I suppose the mouse did run outside, because it certainly didn’t run past us into the dining room, and we looked for it all over the place in the kitchen afterwards. The back door was open, and Marlene has the opinion that since we were all screaming and jumping up and down, the mouse probably got fed up with us and left. Later that night, however, I awoke in bed with the terrifying thought that the mouse didn’t run out, after all. That it just hid somewhere, biding its time until it could crawl up on top of us while we are sleeping and crawl in our mouths or something. I thought of going into the kitchen and checking it out, but the thought of having a frenzied, squealing fight with a giant rat, blood spraying the walls while he gnaws on my face, didn’t appeal to me, so I just tried to get back to sleep.

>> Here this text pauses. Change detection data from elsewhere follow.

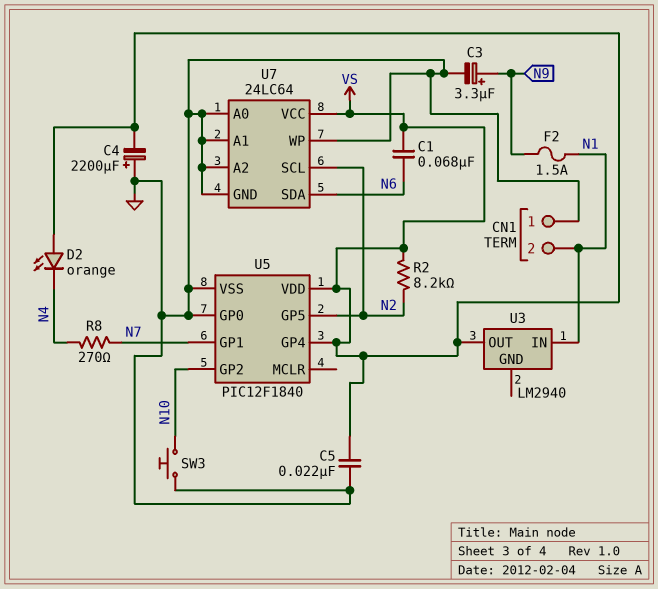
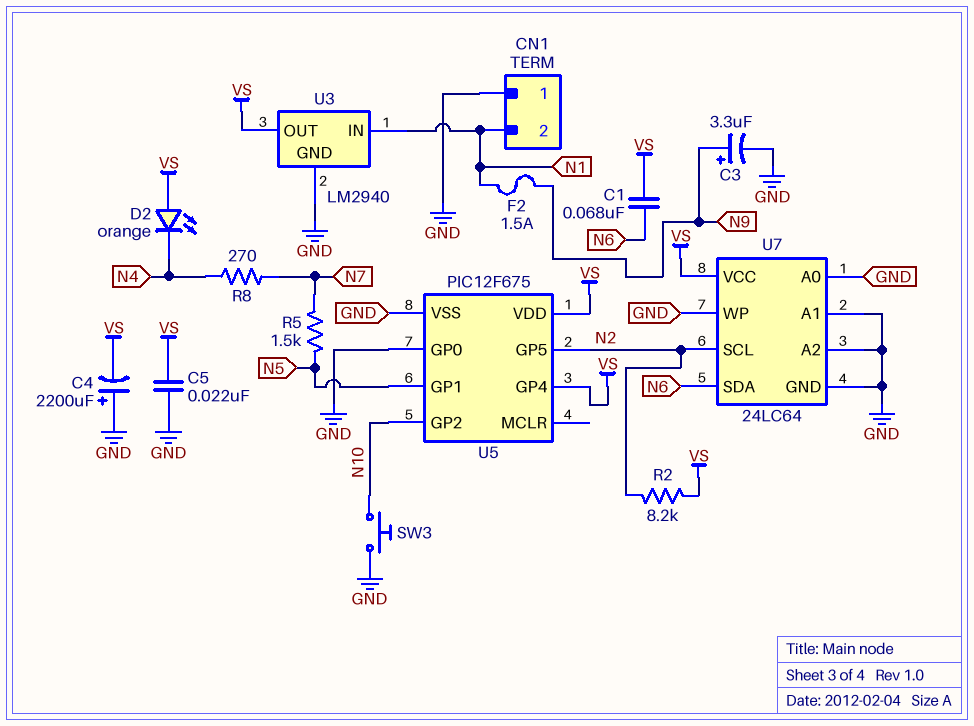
R5: none -> 1.5k (N5, N7)
U3 pin GND: none -> GND
U5: PIC12F1840 -> PIC12F675
U5 pin GP1: N7 -> N5

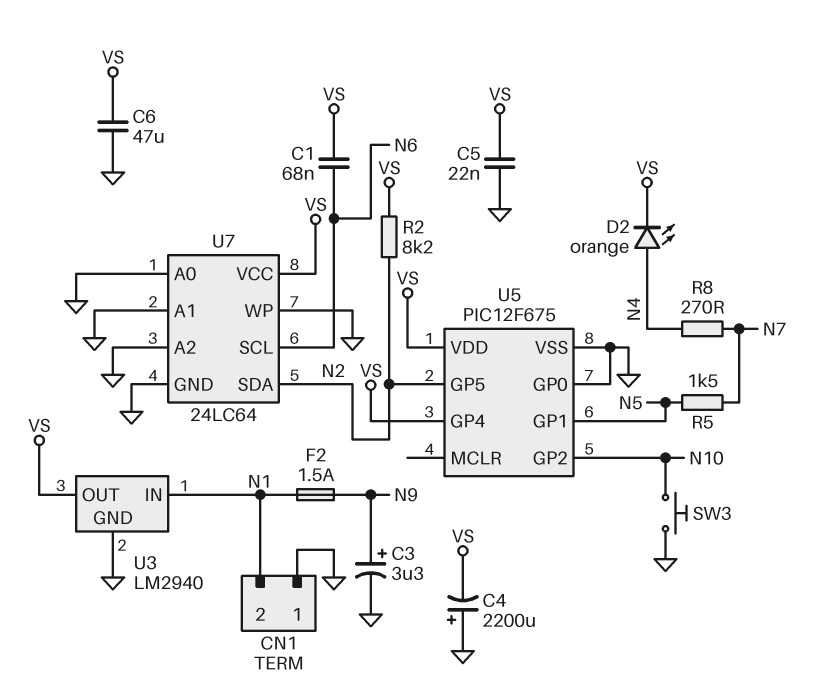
C6: none -> 47uF (GND, VS)
D2: LED orange (A VS, K N4) -> LED orange (A N4, K VS)
U7 pin SCL: N2 -> N6
U7 pin SDA: N6 -> N2

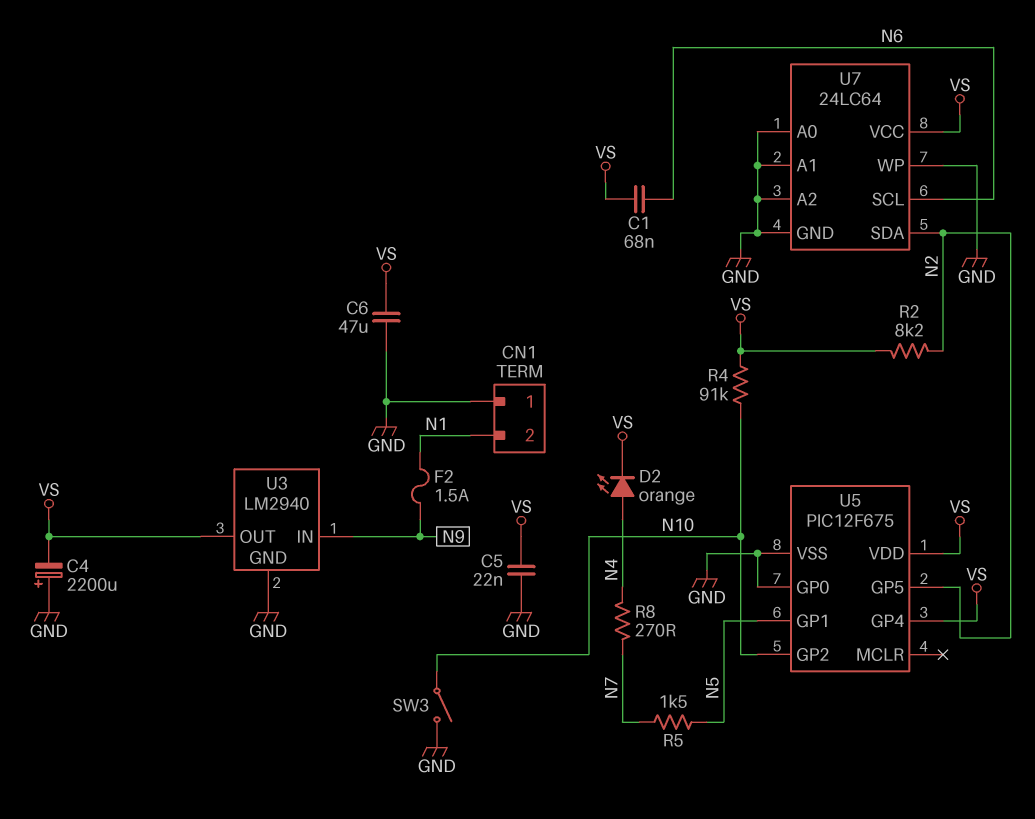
C3: 3.3uF (plus N9, minus GND) -> none
R4: none -> 91k (N10, VS)
SW3: button (GND, N10) -> switch (GND, N10)
U3 pin IN: N1 -> N9

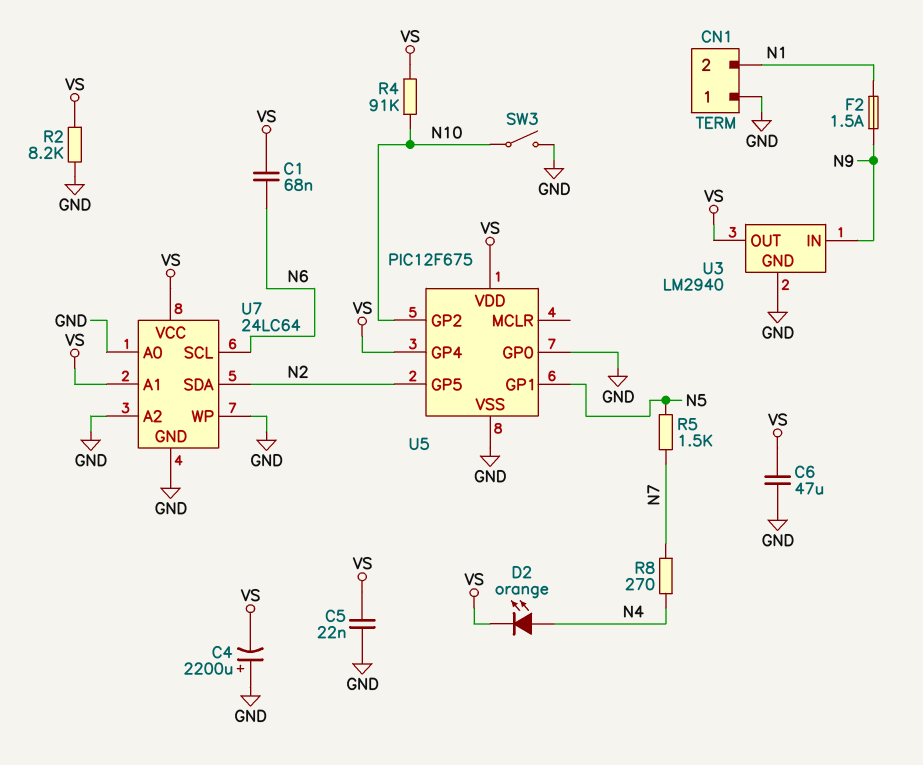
R2: 8.2k (N2, VS) -> 8.2k (GND, VS)
U7 pin A1: GND -> VS

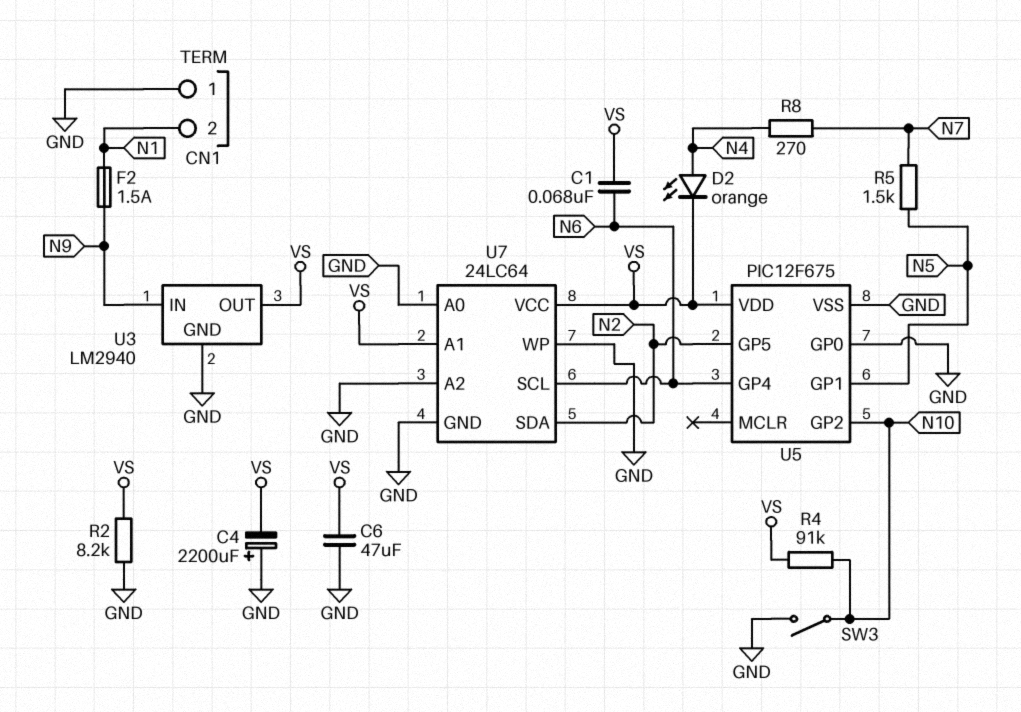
C5: 22nF (GND, VS) -> none
U5 pin GP4: VS -> N6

I’m not really ashamed to put my girlish fright on display here. One must be as modest as possible. I can kill a cockroach with no thought of his wife or children waiting for him in his hole, wondering why Daddy hasn’t come back from picking up some crumbs yet. I’ve seen big flying cockroaches as well, in the Kingdom Hall, and just laugh. We have little gecko lizards crawling on our walls and I want to pet them. But mice? No way. I just can’t deal with it. It’s actually pretty funny. Marlene acted like she wouldn’t mind keeping the plague-carrying rodent as a pet, put a little leash around it and take it out in service, but she wants to jump out of her skin when she sees a little insect peering up at her.

Anyway, that is all for now, but I will definitely be keeping you all up to date, next week at the latest.

We love you all very much, and please keep us in your prayers, just as we constantly ask Jehovah to take care of you back home.


annalisa said...

Love the pics and so happy for you both! oh and Luis? SQUEAK!

David Schneider said...

Thanks for sharing! We wish we were there! Tell Emily and Silvia hi from the Schneiders. Oh, how do you feel about 2 foot iguanas falling through a hole in the ceiling? That happened to us on two different occasions. Fortunately, we didn't have to deal with rodents. A suggestion before the clothes and stuff in your closet start getting covered with mold - rig up some 20 watt light bulbs and keep them on in the closet with the door almost closed. They give off enough heat to keep things dry in there.

Keep up the excellent work y que Jehova les sigue bendiciendo!